首先我们对体外构建的肝脏类器官进行初步的鉴定。镜下对肝脏类器官形态进行初步的观察，发现经过3天的诱导培养，肝脏类器官从囊性结构转变成球状团块，直径扩增了近5倍，说明其具有快速增殖扩增的能力，与既往研究基本吻合[23]。进一步将传代前后的类器官与肝组织进行基因表型鉴定，发现类器官显示代表肝脏干细胞属性的基因明显上调，且在传代前后均基因未见明显差异[24-25]。免疫荧光显示，肝脏上皮细胞标记物CK8、Desmin、AFP、PCNA为阳性，以上结论说明我们体外构建的肝脏类器官具有肝脏干细胞、上皮细胞属性、具有增殖能力、基因能稳定遗传。

其次进行70%肝切除再生小鼠模型构建。肝脏再生整个周期大约是7 d。此前主要观察时间点集中在第1、2、7天。在没有外界干预的条件下，肝细胞增殖将在术后第2天将达到一个峰值[26]。
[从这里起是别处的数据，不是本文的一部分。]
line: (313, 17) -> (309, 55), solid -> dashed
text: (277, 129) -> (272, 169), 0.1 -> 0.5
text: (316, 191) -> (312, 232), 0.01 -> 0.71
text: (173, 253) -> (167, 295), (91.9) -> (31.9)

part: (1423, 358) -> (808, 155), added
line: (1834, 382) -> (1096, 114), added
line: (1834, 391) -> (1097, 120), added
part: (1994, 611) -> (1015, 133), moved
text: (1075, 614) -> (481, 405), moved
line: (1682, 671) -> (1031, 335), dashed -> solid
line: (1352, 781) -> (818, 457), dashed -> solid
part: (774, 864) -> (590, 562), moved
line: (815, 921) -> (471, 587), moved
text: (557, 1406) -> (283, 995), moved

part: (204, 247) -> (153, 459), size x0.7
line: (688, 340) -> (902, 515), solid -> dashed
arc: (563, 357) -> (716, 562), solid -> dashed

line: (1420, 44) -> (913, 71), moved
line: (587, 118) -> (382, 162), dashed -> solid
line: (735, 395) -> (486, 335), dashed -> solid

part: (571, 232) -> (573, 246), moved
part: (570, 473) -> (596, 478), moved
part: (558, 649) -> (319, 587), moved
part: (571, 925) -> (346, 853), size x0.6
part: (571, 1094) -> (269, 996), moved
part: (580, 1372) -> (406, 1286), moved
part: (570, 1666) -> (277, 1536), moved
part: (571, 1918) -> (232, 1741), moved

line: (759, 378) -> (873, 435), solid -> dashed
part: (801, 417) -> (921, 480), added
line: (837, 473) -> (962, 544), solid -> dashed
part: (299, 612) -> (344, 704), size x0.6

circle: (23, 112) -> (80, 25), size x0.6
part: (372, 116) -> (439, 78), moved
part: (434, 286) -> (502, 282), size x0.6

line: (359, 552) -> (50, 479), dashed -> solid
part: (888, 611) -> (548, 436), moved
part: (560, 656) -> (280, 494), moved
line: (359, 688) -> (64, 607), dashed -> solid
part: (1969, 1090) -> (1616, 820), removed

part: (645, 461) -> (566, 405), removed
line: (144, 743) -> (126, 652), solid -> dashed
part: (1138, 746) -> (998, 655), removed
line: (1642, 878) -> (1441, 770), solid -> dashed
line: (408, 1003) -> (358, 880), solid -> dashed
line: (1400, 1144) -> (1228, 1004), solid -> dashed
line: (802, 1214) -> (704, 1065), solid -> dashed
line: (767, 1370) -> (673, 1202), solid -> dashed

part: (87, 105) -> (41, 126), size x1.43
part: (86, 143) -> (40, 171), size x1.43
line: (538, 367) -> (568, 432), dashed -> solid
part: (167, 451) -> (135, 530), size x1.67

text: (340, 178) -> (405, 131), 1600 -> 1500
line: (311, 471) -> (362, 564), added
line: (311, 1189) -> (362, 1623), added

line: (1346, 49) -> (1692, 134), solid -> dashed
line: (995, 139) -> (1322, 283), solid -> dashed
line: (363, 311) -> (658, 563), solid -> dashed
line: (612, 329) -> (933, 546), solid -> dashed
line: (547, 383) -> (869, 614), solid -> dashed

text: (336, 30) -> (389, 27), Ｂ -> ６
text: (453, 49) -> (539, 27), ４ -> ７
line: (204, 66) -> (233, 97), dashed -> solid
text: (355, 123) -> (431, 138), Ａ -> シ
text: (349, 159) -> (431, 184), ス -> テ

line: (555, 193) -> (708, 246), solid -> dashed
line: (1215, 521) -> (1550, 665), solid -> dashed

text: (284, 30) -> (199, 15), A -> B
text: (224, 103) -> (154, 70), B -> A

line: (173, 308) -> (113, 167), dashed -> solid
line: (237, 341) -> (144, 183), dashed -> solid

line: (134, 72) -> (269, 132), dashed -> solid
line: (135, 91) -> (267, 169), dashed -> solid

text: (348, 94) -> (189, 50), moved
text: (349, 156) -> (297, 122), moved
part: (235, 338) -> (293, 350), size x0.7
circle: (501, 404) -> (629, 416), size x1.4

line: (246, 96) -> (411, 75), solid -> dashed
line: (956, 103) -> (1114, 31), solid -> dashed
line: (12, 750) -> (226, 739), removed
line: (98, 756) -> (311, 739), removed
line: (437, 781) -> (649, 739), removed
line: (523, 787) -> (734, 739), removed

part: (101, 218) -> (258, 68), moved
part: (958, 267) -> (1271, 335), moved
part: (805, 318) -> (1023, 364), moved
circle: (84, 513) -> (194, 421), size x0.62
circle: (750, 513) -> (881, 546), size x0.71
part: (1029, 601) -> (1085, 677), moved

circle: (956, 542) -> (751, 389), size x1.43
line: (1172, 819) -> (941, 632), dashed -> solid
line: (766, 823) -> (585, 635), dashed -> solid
经过前期预实验的摸索，我们发现，治疗组增殖在第4天达到峰值，因此本实验观察的时间点选在70%肝切除术后第1、4、7天。HE显示，在术后第1天时，两组均呈现一个典型的肝细胞损伤表现，出现大量的脂肪空泡，细胞基本结构消失。同时出现治疗组较对照组损伤严重的现象，初步判断可能是外源性移植导致的短暂的免疫排斥，加重损伤现象。而在第4天的时候，治疗组小鼠肝细胞基本结构率先恢复正常，形态较清晰，无炎症细胞浸润，无脂肪或气球样变。免疫组化和Western blotting显示，治疗组在术后第1天增殖减弱，术后第4天增殖达到峰值，是对照组的近3倍，整体趋势与HE显示的损伤恢复相同。

最后通过血清肝功能指标来进行进一步的验证。本研究发现，治疗组在术后第4天ALT、AST、TBIL和DBIL明显下降，ALB合成明显增加，说明治疗组肝脏整体的损伤恢复情况较对照组好。综上所述，具有肝脏干细胞属性和增殖能力的肝脏类器官，能通过保护肝细胞、改善部分肝切除术后小鼠肝功能，进而发挥促进肝再生作用，但是否通过类似肝祖细胞的导管反应还需要进一步论证。